Nine months after being airlifted to England for treatment, this heroic young lady addresses the United Nations. She has a much larger stage than she could ever have imagined. Fast-forward to 2015, and just last month, an inspiring documentary by David Guggenheim titled He Named Me Malala hits cinema screens across the globe to approving audiences. It stirs emotions and once again brings to light a topic that has been on the minds of many: why is access to education for girls still more limited than boys?
According to a UNESCO and the United Nations Girls' Education Initiative (UNGEI) report released this October to mark International Day of the Girl Child, less than half of the world's countries have achieved gender parity in schools. Even though the report claims that progress has been made overall – nations with the same amount of males and females in primary and secondary education rose from 36 to 62 – it also still found that only 50 percent of countries had equal numbers of boys and girls in lower secondary, while the figure for upper secondary was just 29 percent.
In China, the problem is most pronounced in rural areas and in ethnic minority communities. School completion rates for girls in these parts are lower than for boys due to poverty, low quality of education and gender attitudes. An estimated two-thirds of China's school-age children who are not enrolled in school are girls. When they are enrolled, the girls are usually the first to drop out when economic pressures affect their families. Less than 50 percent of girls who graduate from primary school complete secondary education.

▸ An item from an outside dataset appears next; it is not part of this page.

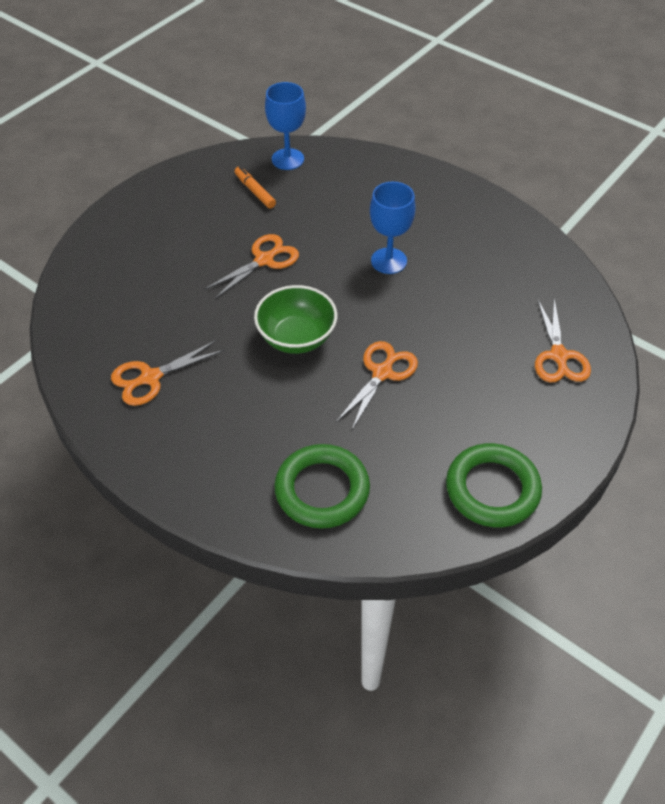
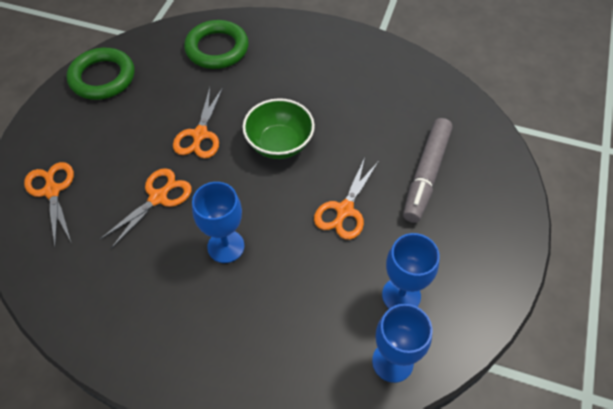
camera: 160 degrees right, 5 degrees up
(150, 378) = (372, 83): orange scissors -> orange scissors (158, 198)
(165, 268) = (426, 174): none -> grey marker
(255, 191) = (401, 295): orange marker -> blue goblet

Girls of migrant families in big cities also face severe challenges in completing their basic education, with many choosing to become domestic or unskilled workers due to inequality of employment opportunities. In addition, the highly unbalanced sex ratio of 117 boys to every 100 girls highlights deeply embedded gender biases in China’s social and cultural milieu, which affect girls’ inclusion in education, especially at higher levels.
But rest assured, it’s not being ignored by those in power. In September of this year, China's first lady and UNESCO's special envoy for girls' and women's education Peng Liyuan delivered a speech at the Global Education First Initiative event at the United Nations in New York, stressing equality for all members of Chinese society and the key importance of education for females.

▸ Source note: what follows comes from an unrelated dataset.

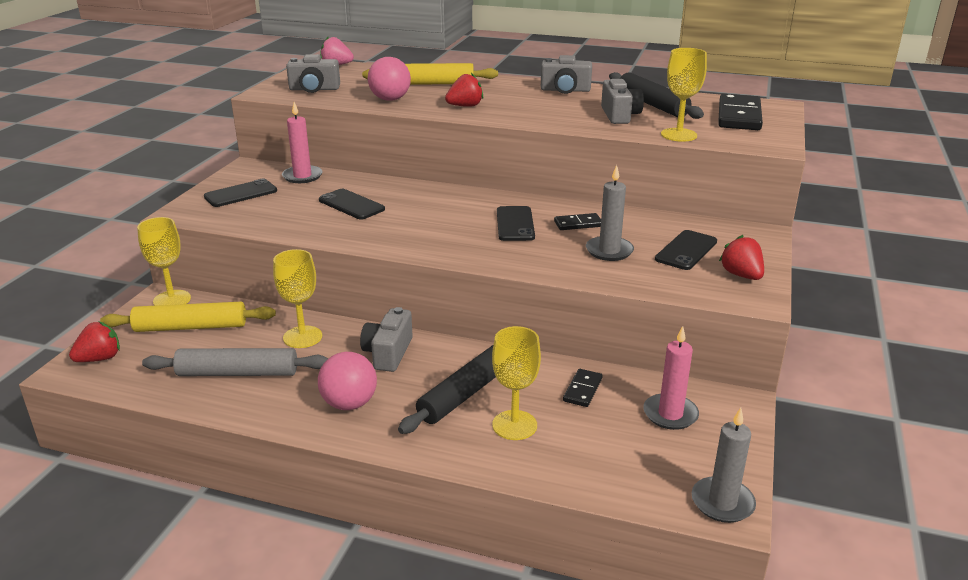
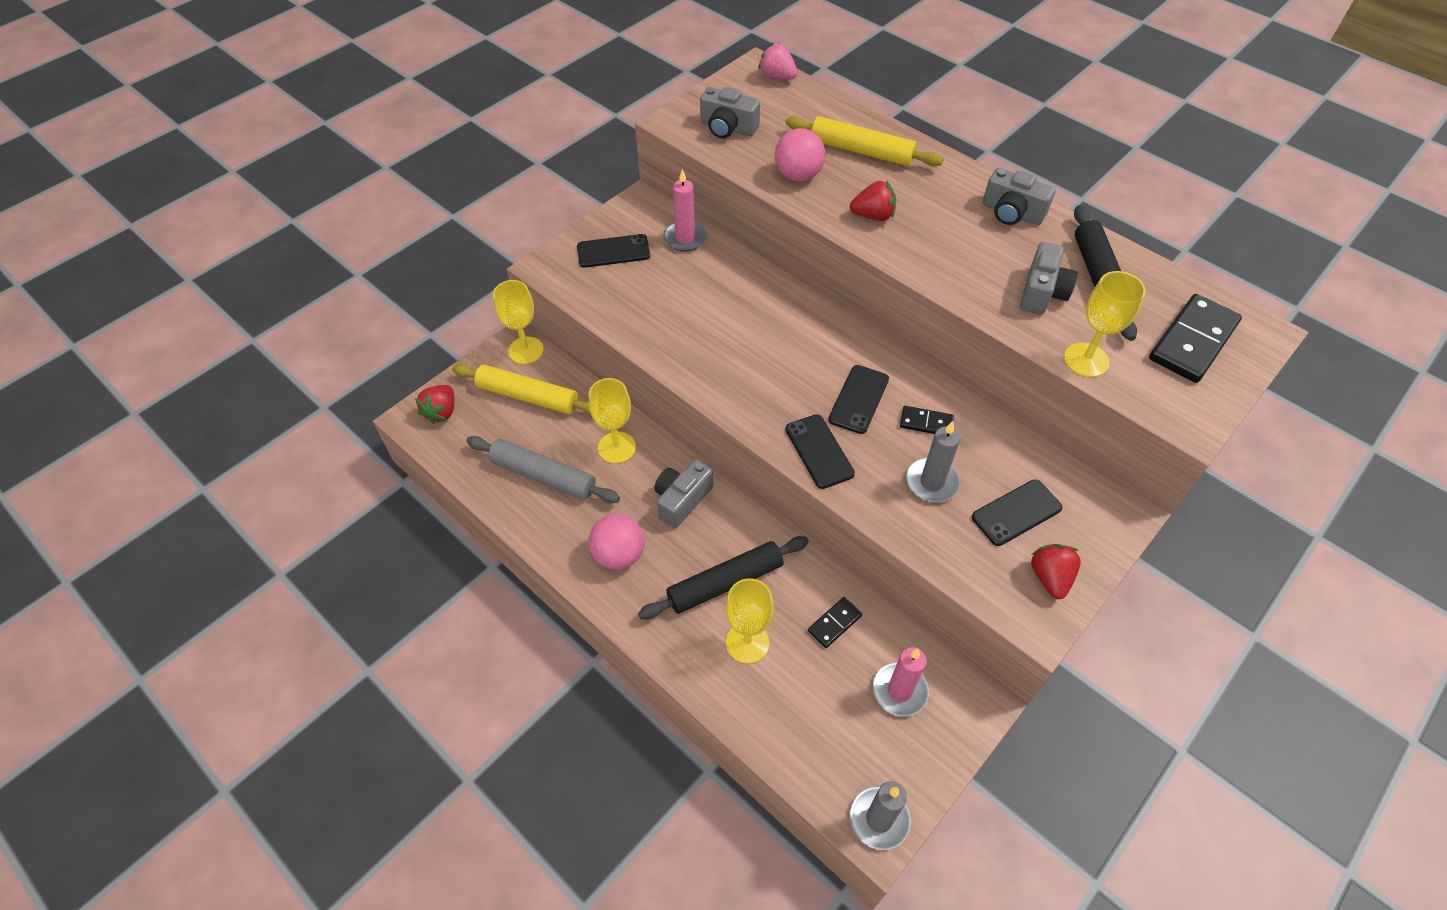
camera: 25 degrees right, 25 degrees up
(100, 358) = (441, 412): red strawberry -> red strawberry turned 120 degrees clockwise
(351, 205) = (710, 307): black phone -> black phone (819, 451)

The end credits of He Named Me Malala notes that it was "inspired by the book I am Malala." Inspired is right. It just doesn't make sense to exclude our girls. It shouldn't. We should not be agreeing with archaic ways of thinking in this 21st-century world. It's not fine to live with such staggering disparities while we have the technology, the will and a powerfully connected young generation ready and able to make a difference for their peers globally.